Yet it is undeniable that good writing must have a human sound. Maybe that is the more modest word to keep in mind: sound. You try to attune yourself to the sound of your own writing. If you can’t imagine yourself saying something aloud, then you probably shouldn’t write it. That is not the same as saying, “Write the way you talk.” If we all did that, civilization would be in even worse shape than it is. This is closer: Write the way you talk on your best day. Write the way you would like to talk.

  Sometimes it will happen, in the middle of a difficult piece of writing, that one morning you wake up with a sentence in mind, and the sentence contains a sound that seems to unlock the problem for you. Speak to no one, go and write that sentence down. The sound can be more useful than a multipage outline. It is the sketch that precedes an architect’s blueprints, the writer’s equivalent of a vision.

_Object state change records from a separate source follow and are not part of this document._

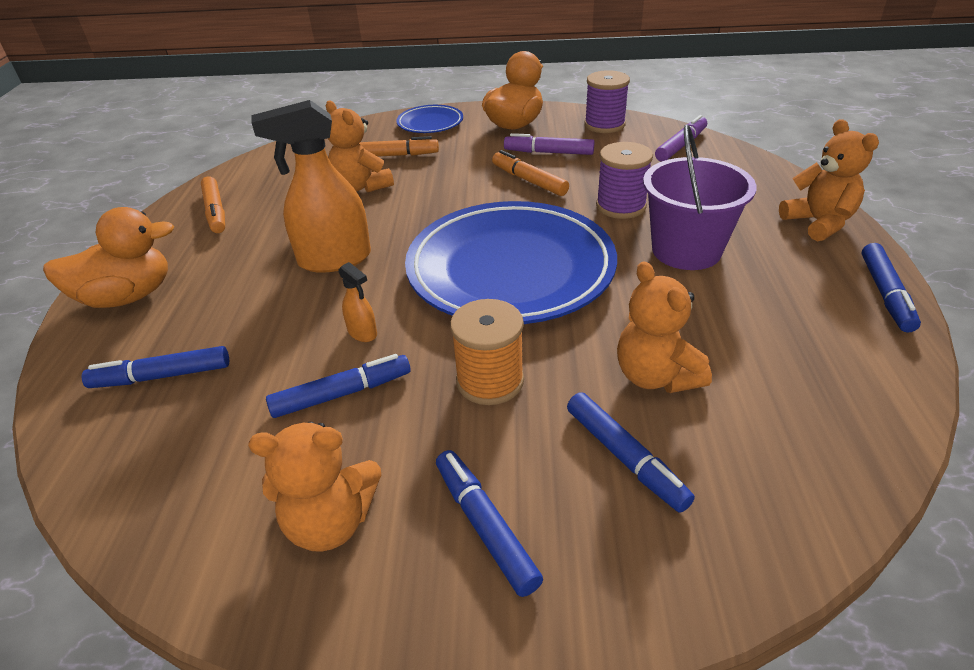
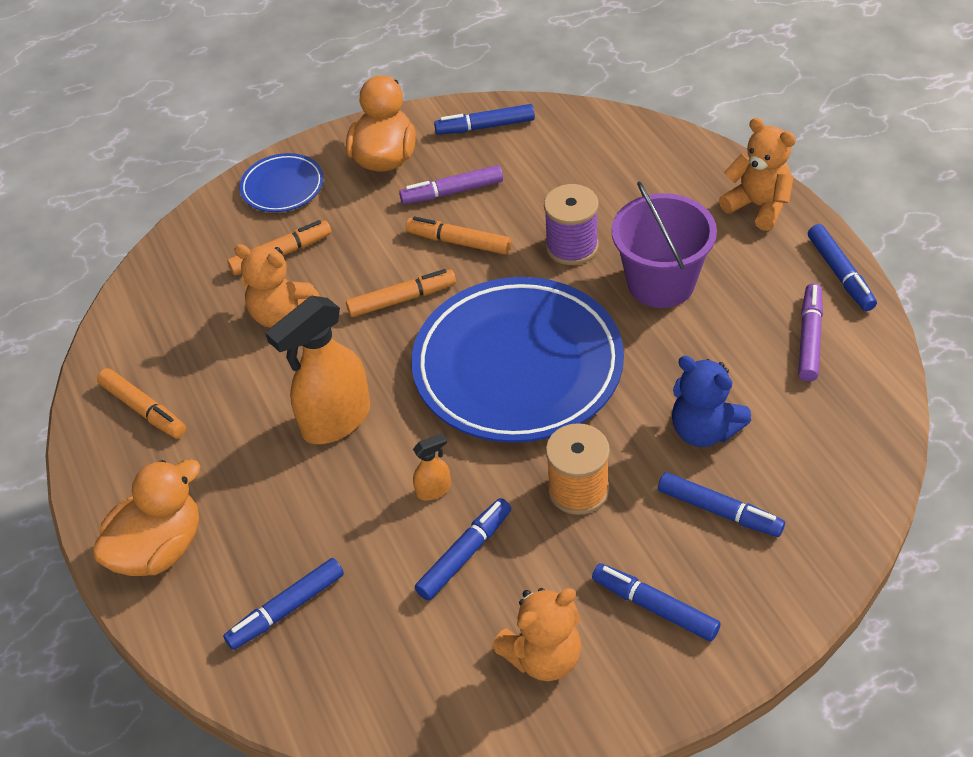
camera: 25 degrees left, 10 degrees up
(362, 333) = (434, 490): orange spray bottle -> orange spray bottle turned 45 degrees counterclockwise
(454, 201) = (401, 299): none -> orange marker
(604, 125) = (486, 126): purple spool -> blue marker
(655, 376) = (704, 430): orange teddy bear -> blue teddy bear
(680, 146) = (584, 136): purple marker -> purple marker (809, 338)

  So listen to yourself. And it helps to keep one’s ear tuned to the great voices that have preceded us, not to copy them but to be inspired by them. Hunter Thompson once said that he taught himself to write by typing out The Great Gatsby. This seems touchingly innocent—and Thompson’s choice of models is odd, given the turns that his own style took. But probably he wasn’t so naïve as to think he was going to write like F. Scott Fitzgerald. Perhaps he knew that we all need writers from whom we learn lessons that go deeper than mannerism. Listen to yourself, and listen to those writers who are so great that they cannot be imitated.

  7

  ART AND COMMERCE

  I recall, with a warmth I didn’t feel at the time, the day in 1978 when great good luck descended on my writing career. By then I had written my bad unpublished novel and a bad but published book of nonfiction, which had received almost no reviews and had not sold enough copies to earn out the publisher’s small advance. For about five years since then, I had been writing articles freelance for The Atlantic. I had just finished another article, a long one, and was sitting in Todd’s office. I was drinking beer, a custom I had established for such moments, which Todd tolerated, I think, because he hoped that it would keep me from expressing my usual postpartum anxiety. I was broke, I explained once again. I was tired of writing articles. I wanted to write a book, a better book than I had written before. What could I write a book about?

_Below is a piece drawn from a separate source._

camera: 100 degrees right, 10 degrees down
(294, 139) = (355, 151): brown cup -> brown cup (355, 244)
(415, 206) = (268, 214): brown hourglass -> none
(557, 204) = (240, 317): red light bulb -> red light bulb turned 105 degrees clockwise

  Todd said, “Why don’t you look into computers?”

  I was afraid of math and science, and consequently I disdained the class of people who were competent with them. The prospect of looking into computers seemed daunting and drab, as drab as the word “engineering.” I wish I could claim that I was the sort of daring young reporter who would press forward and let himself be proven wrong. In fact I took Todd’s suggestion because just then I couldn’t think of anything else to look into.

  Three years later I had a book, The Soul of a New Machine. Todd’s idea turned out to have been, at the very least, timely. The personal computer did not yet exist. Computers were still curiosities, but they were arousing great interest, in part because the business in those machines was already producing vast amounts of wealth. The Atlantic published excerpts of the book, and, probably more important commercially, so did a trade magazine widely distributed among people involved in the computer business. Then the editors of The New York Times Book Review chose an engineer to review it—Samuel Florman, who had himself written a book called The Existential Pleasures of Engineering, and who was clearly delighted to read something that ran counter to what he felt was an antiengineering bias among the literati, delighted by a book that seemed to make a branch of his profession exciting. And the editors of the Book Review put Mr. Florman’s review on the magazine’s cover.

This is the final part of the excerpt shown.